Maureen McQueen and Sarah Brough explain how both supporter and probationer can benefit from a truly positive relationship.

Primary Teacher, Hecklegirth Primary School

Sarah Brough, Probationer Teacher

As I near the end of my induction year and begin to reflect upon the experience as a while, I can think of nothing but fond memories, positive experiences and good fun.

I have truly enjoyed every single day I've spent at Hecklegirth Primary School and my wonderful supporter, Maureen McQueen, has been there every step of the way. I don't want to portray a rose-tinted version of my induction year; I've experienced every emotion on the spectrum, from elation to frustration, visiting stress, excitement, illness and joy on the way!
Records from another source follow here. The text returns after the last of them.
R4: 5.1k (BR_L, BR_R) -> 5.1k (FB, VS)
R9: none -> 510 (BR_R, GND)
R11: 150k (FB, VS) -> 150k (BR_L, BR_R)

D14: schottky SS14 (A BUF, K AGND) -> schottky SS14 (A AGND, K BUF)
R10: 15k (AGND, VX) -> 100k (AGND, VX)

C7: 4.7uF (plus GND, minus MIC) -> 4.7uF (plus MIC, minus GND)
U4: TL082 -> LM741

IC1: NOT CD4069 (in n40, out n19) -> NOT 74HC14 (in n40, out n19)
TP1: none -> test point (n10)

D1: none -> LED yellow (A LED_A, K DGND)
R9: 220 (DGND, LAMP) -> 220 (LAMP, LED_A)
Maureen's invaluable support and advice has been the continual force that has kept me going and allowed me to learn from every situation encountered.

From our very first meeting in June 2004 I knew she would be a wonderful person to work with and learn from. Her warm and friendly personality quelled my initial worries and apprehensions completely.
Once we got into our routine of weekly meetings, I realised just how indispensable Maureen would be. She was very approachable and, as our classrooms were directly opposite, she was always on hand when support was required. In addition, our headteacher was extremely accommodating and encouraging, and his advice was always positive, constructive and useful. I was made to feel welcome by every member of staff and always felt I could approach anyone with a query.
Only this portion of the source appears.